(Data excerpts Opens)

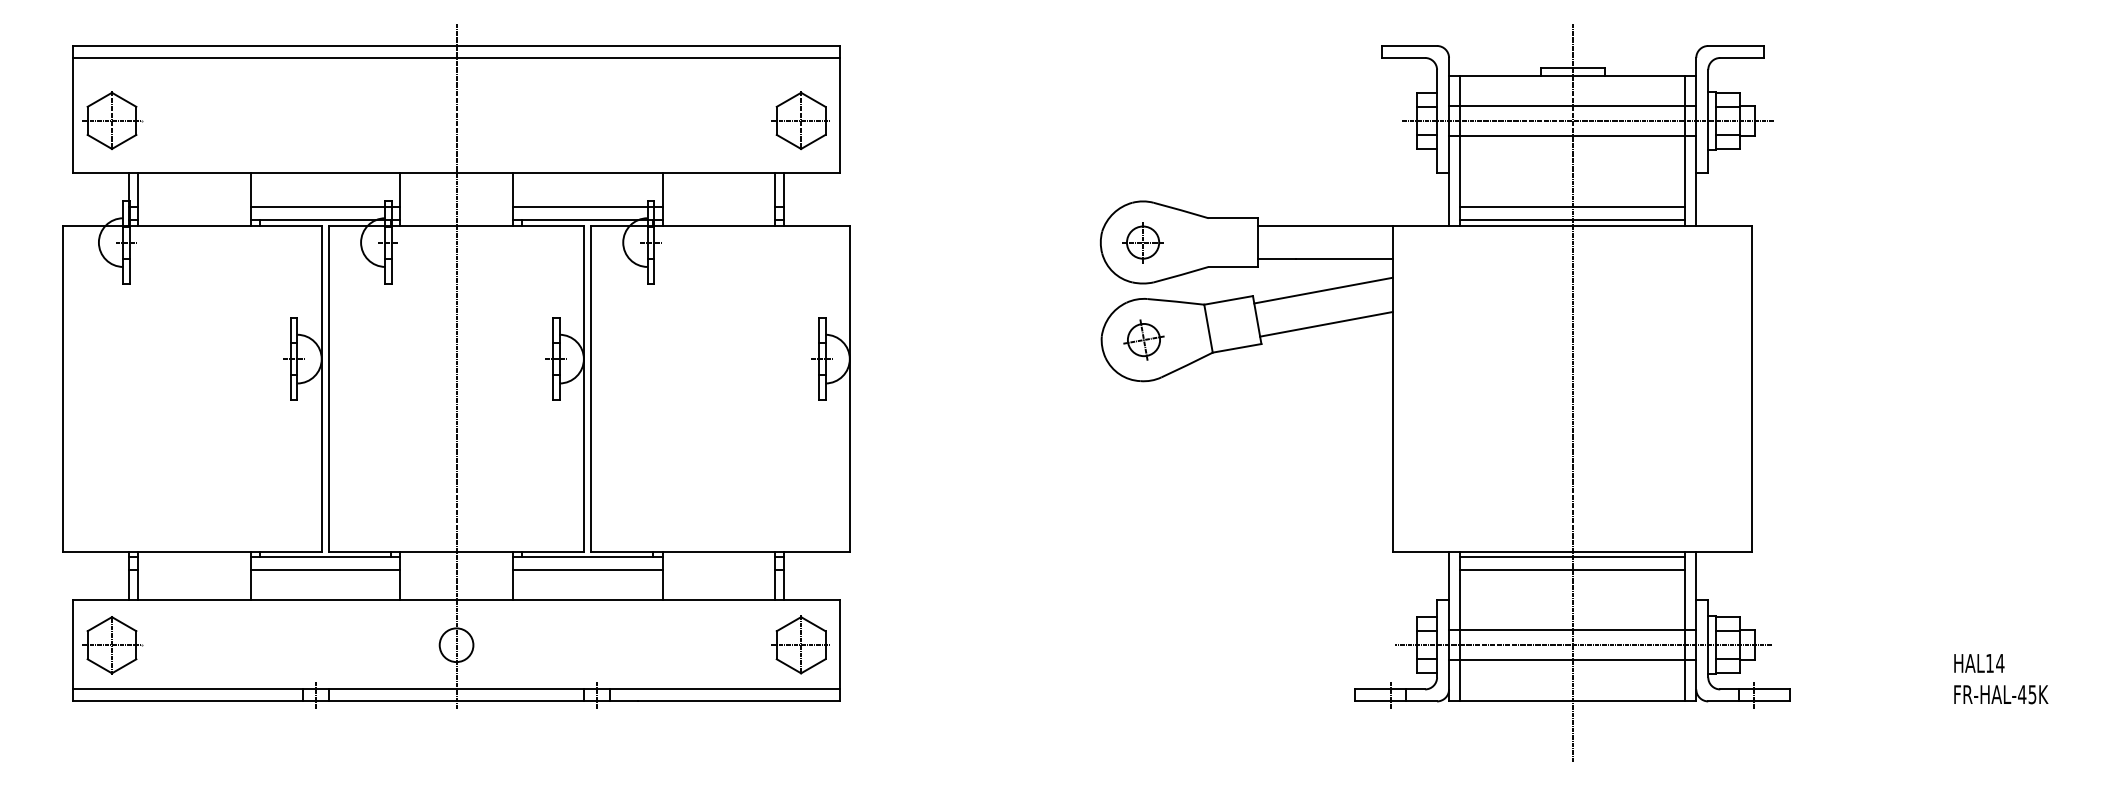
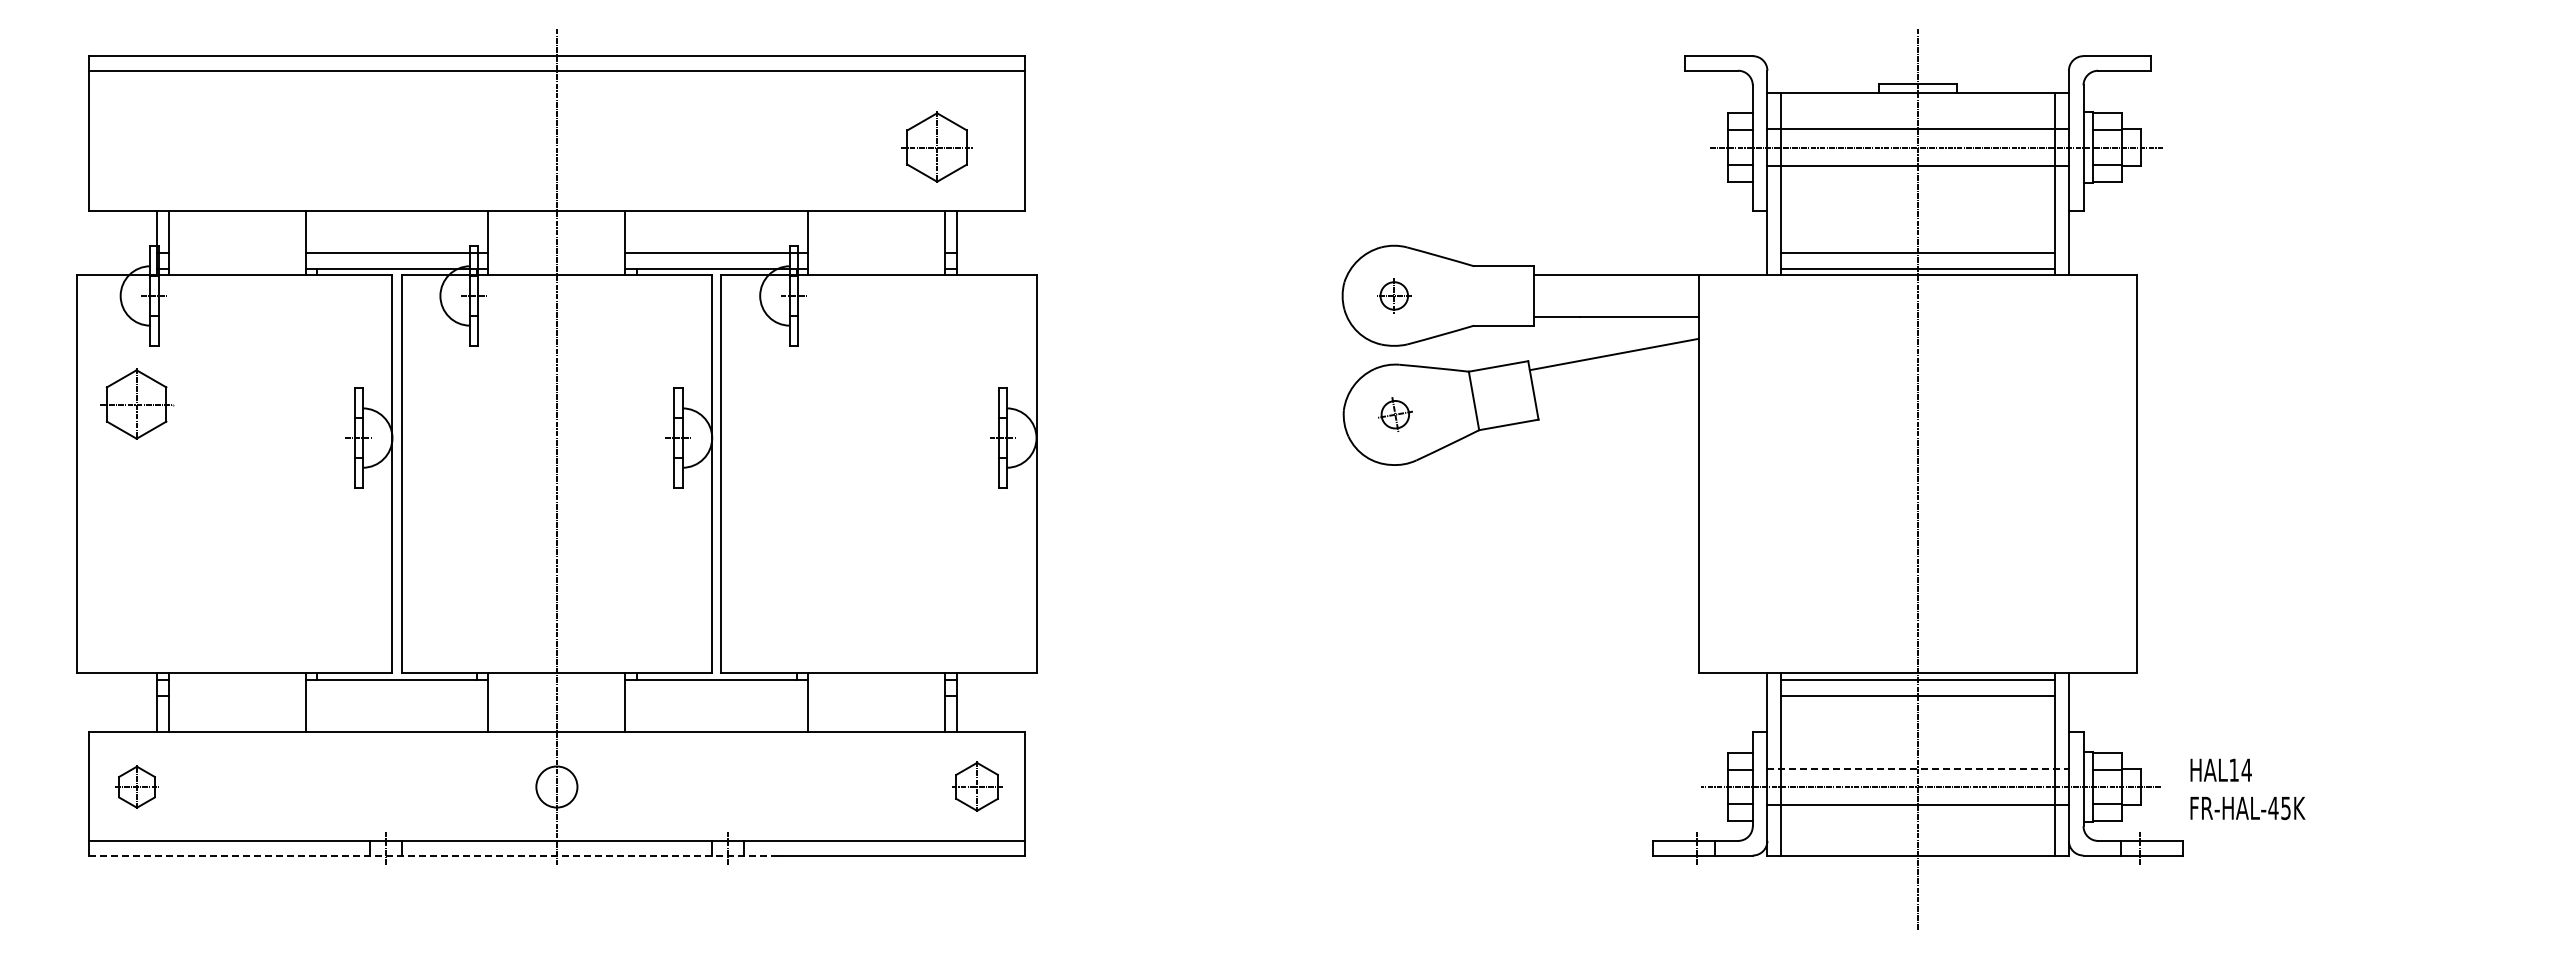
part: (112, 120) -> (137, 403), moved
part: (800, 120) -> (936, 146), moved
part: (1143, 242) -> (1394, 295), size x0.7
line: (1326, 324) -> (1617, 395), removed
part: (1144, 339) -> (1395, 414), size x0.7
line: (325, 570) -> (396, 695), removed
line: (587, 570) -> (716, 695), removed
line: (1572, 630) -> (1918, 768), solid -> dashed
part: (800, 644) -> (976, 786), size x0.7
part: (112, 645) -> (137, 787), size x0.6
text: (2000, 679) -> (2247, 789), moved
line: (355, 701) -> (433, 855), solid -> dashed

(Data excerpts Closes)

**Your instructions:** Check each line above for the string "dashed" and report how many lines have it, giving only the number.

**Solution for this problem:** 2